Global Stock Surge Continues As “Investors Look To Central Banks For Support”

Now that a second UK referendum appears to be out of the question and as a result there is no need to further punish UK risk assets in hopes of “changing people’s minds”, the risk on rally (especially with quarter end looming) can return, and so it has, with global stocks and US equity futures staging another surge overnight led by Japan (+1.6%) and China (+0.7%), and certainly Europe where moments ago the Stoxx 600 and Dax hit session highs, rising 2.6% and 1.9% respectively. The move has sent US futures higher by another 14 points, or +0.7%, to 2043, now up 44 points from Monday’s lows.

Best, however, is that the FTSE is now back to its post-Brexit highs, rising 2.5% so far today to just shy of 6,300. A few more hours of this ramp and UK stocks will recover all Brexit losses. At that point the scaremongering campaign can officially be called off.

This despite a warning from Credit Suisse that “the U.K. domestic sectors do not look cheap enough yet, with the exception of retailing. The trade and legal picture is very murky. The real hit to European growth if it there is another referendum (unlikely). The key is to watch PMI new orders to gauge the impact on corporate confidence”

Why the ongoing rally? A squeeze, sure, and also month-end fund flows. But the fundamental driver remains one and the same, and we quote Bloomberg: “the relief rally endures as Asian and European stocks rally with crude oil amid speculation policy makers will use stimulus to blunt the impact of the U.K.’s decision to leave the European Union, including a pause in the Federal Reserve’s tightening cycle. Investors are looking to policy makers for support.

And confirming that it is all a bet on more easing, even gold was up today, while Japanese bond yields hit fresh record lows on expectations of more BOJ intervention. So once again, back to the old same old: hope that central banks will step in and once again expand multiples now that global earnings are set to decline once more courtesy of Brexit.

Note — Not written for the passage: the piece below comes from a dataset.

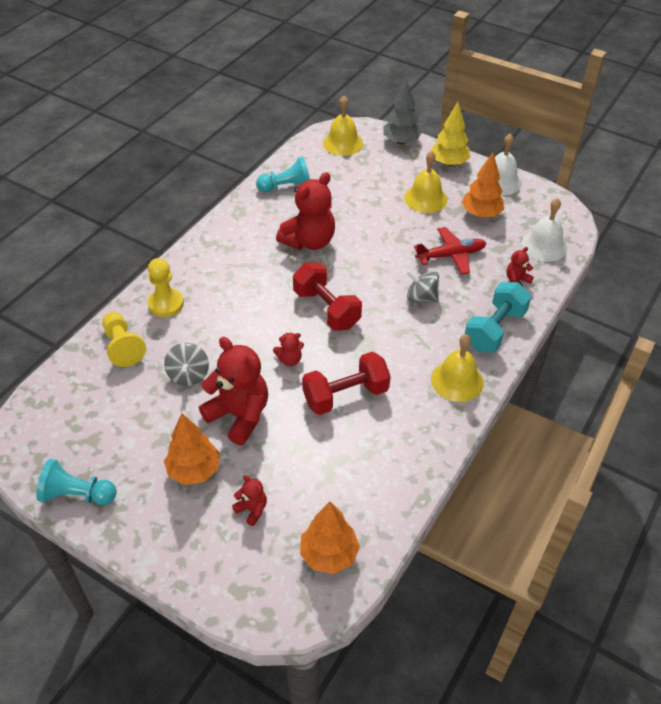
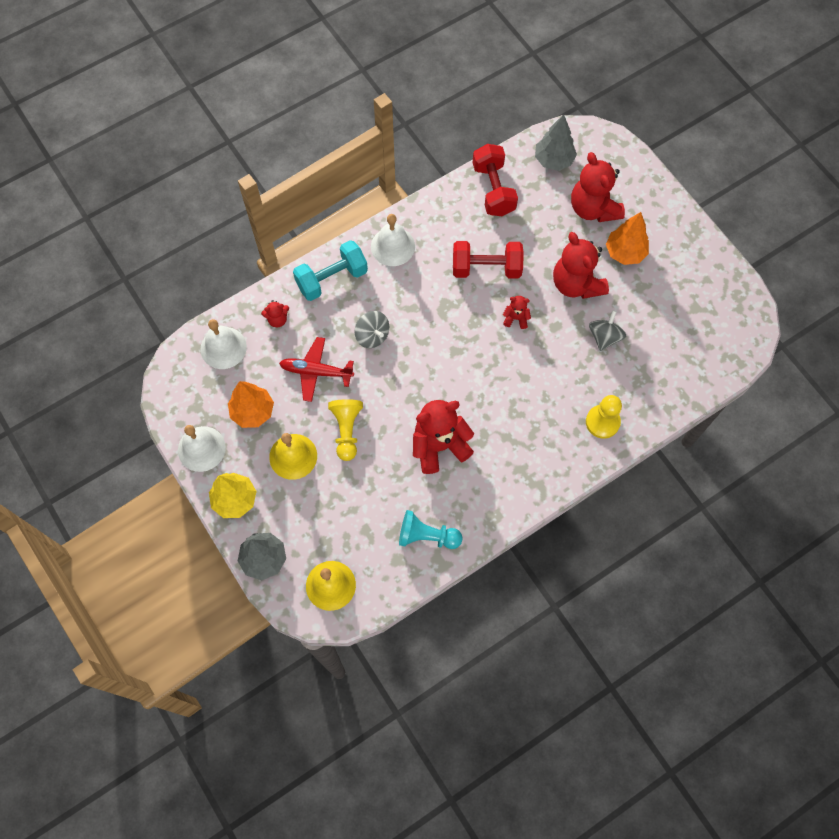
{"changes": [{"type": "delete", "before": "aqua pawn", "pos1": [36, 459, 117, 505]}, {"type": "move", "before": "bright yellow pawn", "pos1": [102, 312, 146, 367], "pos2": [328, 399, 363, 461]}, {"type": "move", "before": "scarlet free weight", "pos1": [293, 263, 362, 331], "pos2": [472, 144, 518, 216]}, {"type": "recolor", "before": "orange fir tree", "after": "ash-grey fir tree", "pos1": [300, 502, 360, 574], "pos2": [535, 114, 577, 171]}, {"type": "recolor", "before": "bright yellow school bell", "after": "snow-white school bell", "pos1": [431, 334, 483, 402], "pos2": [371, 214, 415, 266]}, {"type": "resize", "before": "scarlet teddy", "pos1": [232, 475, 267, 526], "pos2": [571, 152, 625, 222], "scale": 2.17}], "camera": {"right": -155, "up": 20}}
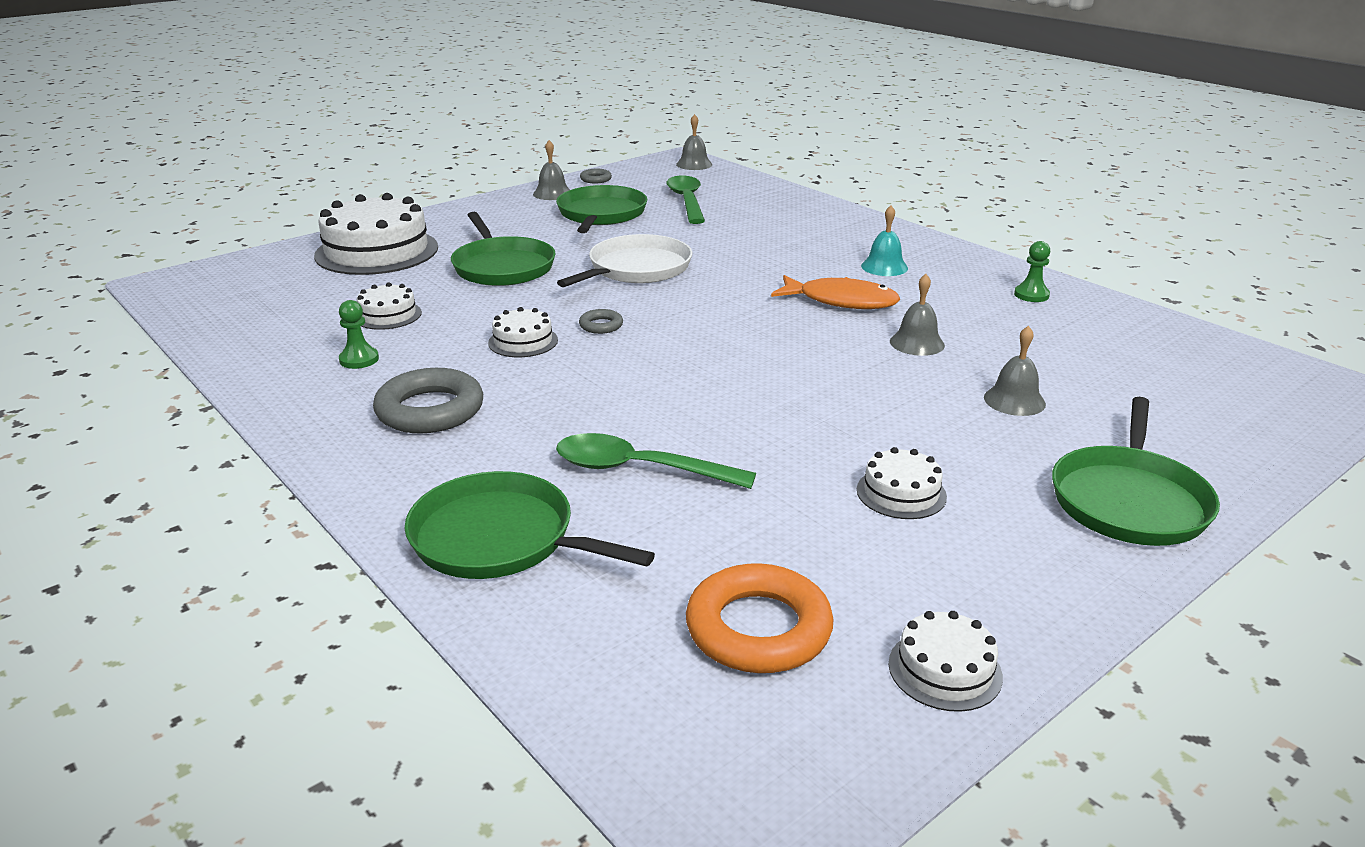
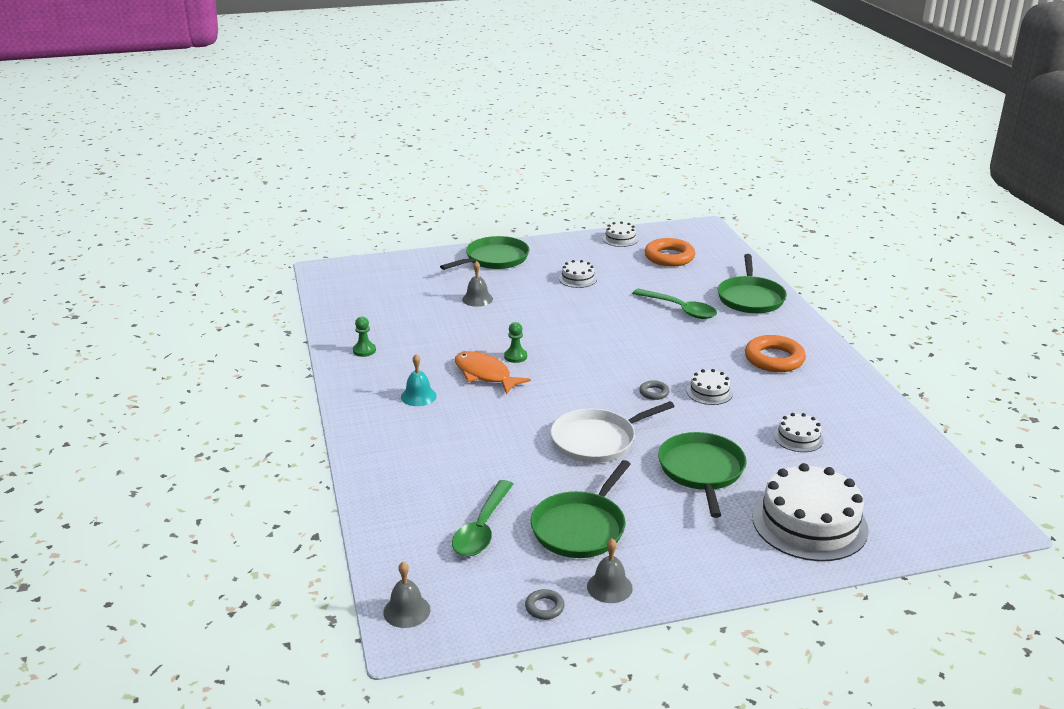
{"changes": [{"type": "delete", "before": "ash-grey school bell", "pos1": [890, 274, 945, 356]}, {"type": "move", "before": "emerald pawn", "pos1": [339, 300, 379, 369], "pos2": [504, 322, 527, 363]}, {"type": "recolor", "before": "ash-grey hoop", "after": "orange hoop", "pos1": [373, 368, 483, 433], "pos2": [745, 335, 806, 372]}, {"type": "rotate", "before": "emerald frying pan", "pos1": [405, 471, 655, 579], "pos2": [718, 254, 787, 313], "turn": 45}], "camera": {"right": -155, "up": 0}}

Not everyone is buying it of course: “While central banks assuring investors they’re ready to support the markets helps sentiment, it may be too early to turn optimistic,” said James Woods, a strategist at Rivkin Securities in Sydney. “We’ll probably continue to see heavy volatility. We’ll have to see what unfolds in the U.K. with the political situation after Brexit,” but for now the path of least resistance, not to mention short covering, is up and may well continue until the monthly window dressing process is concluded.

What else: the MSCI All-Country World Index headed for its highest level since before the Brexit vote and U.S. equity-index futures advanced as odds indicated the Fed is more likely to cut rates than raise them over the rest of the year. Sterling erased earlier losses, having rebounded in the last session from near a 31-year low. Oil climbed above $48 a barrel and gold approached a two-year high, while the dollar retreated against most of its major peers. Emerging-market stocks and currencies climbed for a second day. Bond yields in Portugal and Italy slipped, while those on Japanese debt fell to a record low.

The Stoxx Europe 600 Index climbed 1.9 percent, with banks and miners among the best performers. The equity gauge has recovered 4.6 percent after tumbling 11 percent over two days following the shock result of the U.K. referendum. It is still heading for a second quarterly decline. The FTSE 100 Index added 2.1 percent on Wednesday and is within 1.1 percent of its pre-Brexit close. Futures on the S&P 500 Index rose 0.7 percent after the U.S. benchmark jumped 1.8 percent in the last session, its best performance in almost four months. Nike Inc. slid 3.6 percent in early New York trading after its future orders missed estimates, renewing concerns that the world’s largest sports brand has entered a period of slowing growth.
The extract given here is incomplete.